During the constraint quantification process, the situation was observed when the anemometer was obstructed from various wind directions. The impact was then subdivided into external obstacles and self-shadowing factors. On the one hand, the research results indicate that the primary cause of anemometer errors is the catenary pillar. In the wind direction intervals of 135–180 and 180–225°, the catenary pillar generates a significant shadowing effect on the anemometer. This effect is primarily due to the formation of a large vortex on the leeward side of the catenary support, which obstructs fluid flow. On the other hand, the shadow cast by the support column and sensor inside the anemometer serves as a secondary obstruction factor.

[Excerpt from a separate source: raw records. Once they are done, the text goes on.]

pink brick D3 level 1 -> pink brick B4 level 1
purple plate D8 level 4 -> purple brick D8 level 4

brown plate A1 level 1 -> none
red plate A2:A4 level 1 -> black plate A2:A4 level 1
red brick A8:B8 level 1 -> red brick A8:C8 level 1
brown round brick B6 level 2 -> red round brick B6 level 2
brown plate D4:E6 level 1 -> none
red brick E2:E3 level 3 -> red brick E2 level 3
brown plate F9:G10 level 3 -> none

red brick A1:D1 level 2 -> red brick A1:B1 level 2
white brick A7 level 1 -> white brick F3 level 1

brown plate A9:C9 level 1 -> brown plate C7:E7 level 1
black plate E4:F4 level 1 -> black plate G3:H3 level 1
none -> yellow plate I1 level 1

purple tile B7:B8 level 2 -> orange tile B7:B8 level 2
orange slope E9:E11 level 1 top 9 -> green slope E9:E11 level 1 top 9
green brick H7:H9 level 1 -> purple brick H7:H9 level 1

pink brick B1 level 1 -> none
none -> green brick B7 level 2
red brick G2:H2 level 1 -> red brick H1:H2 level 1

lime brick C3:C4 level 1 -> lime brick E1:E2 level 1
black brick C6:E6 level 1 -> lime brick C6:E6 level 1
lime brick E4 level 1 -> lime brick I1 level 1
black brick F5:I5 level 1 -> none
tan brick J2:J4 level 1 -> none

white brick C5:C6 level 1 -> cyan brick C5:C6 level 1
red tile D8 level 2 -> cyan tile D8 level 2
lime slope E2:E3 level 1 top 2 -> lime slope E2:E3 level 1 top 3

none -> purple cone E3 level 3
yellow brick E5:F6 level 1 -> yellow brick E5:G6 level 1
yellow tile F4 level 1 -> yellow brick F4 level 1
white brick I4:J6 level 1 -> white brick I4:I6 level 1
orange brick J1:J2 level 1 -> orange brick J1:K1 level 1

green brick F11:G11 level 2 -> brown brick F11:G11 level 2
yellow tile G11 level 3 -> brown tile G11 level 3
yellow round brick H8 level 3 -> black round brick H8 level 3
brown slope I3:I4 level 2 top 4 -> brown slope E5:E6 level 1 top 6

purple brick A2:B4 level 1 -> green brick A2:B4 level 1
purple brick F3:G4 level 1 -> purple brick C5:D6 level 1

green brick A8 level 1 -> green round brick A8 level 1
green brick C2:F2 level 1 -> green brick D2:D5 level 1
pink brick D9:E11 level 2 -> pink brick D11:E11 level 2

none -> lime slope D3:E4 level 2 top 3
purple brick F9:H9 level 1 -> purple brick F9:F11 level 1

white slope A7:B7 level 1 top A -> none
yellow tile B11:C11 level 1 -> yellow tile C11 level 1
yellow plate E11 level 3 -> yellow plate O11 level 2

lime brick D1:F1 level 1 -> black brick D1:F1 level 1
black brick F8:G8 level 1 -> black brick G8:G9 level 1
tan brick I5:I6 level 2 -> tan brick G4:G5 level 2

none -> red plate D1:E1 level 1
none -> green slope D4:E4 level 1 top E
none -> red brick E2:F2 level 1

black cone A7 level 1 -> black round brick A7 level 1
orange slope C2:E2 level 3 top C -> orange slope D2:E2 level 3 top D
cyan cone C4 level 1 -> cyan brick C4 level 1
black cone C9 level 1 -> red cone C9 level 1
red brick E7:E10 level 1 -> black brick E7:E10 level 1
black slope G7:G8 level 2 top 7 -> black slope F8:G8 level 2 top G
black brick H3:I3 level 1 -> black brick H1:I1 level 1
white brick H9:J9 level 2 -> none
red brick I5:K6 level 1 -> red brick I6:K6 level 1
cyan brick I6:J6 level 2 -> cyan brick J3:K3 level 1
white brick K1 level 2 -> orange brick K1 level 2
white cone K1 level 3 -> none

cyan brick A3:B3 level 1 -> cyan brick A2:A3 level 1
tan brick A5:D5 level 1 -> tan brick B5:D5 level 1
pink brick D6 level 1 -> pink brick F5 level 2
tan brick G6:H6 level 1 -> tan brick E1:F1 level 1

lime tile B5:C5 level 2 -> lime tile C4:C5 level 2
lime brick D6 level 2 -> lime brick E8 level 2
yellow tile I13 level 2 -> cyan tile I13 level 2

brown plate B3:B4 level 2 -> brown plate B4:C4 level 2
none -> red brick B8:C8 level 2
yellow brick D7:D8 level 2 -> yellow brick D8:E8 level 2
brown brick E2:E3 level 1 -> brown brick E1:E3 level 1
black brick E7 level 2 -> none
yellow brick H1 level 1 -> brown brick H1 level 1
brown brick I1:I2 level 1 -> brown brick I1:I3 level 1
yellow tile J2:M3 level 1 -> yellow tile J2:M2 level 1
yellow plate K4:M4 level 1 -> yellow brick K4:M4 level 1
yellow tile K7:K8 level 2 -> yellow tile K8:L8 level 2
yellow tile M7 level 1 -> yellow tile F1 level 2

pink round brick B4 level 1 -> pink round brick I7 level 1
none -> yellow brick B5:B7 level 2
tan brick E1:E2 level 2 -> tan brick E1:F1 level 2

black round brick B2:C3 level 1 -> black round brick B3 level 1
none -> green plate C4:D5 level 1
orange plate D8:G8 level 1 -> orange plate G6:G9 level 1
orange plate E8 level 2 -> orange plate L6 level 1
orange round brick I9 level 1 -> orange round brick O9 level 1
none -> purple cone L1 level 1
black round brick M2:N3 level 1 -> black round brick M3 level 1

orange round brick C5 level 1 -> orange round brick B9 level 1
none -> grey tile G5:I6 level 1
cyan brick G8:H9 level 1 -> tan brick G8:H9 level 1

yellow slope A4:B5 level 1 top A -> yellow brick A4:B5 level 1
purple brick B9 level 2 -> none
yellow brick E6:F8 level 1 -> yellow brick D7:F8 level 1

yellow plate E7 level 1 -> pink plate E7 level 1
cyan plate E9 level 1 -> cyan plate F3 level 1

Besides, the BO-XGBoost showed better compensation results than other models in comparison. It can effectively compensate for anemometer errors induced by shadow factors in certain complex railway environments. The final simulated wind speed RMSE was reduced from 2.79 to less than 0.3, underscoring the outstanding performance of the model in rectifying wind speeds from railway anemometers. Future research will undertake experiments to investigate the obstruction errors of railway anemometers resulting from other factors in complex high-speed rail environments. Additionally, measuring wind direction for high-speed rail will be a primary focus. This endeavor will enhance our understanding of the potential impact of high-speed rail systems on wind speed and direction instruments.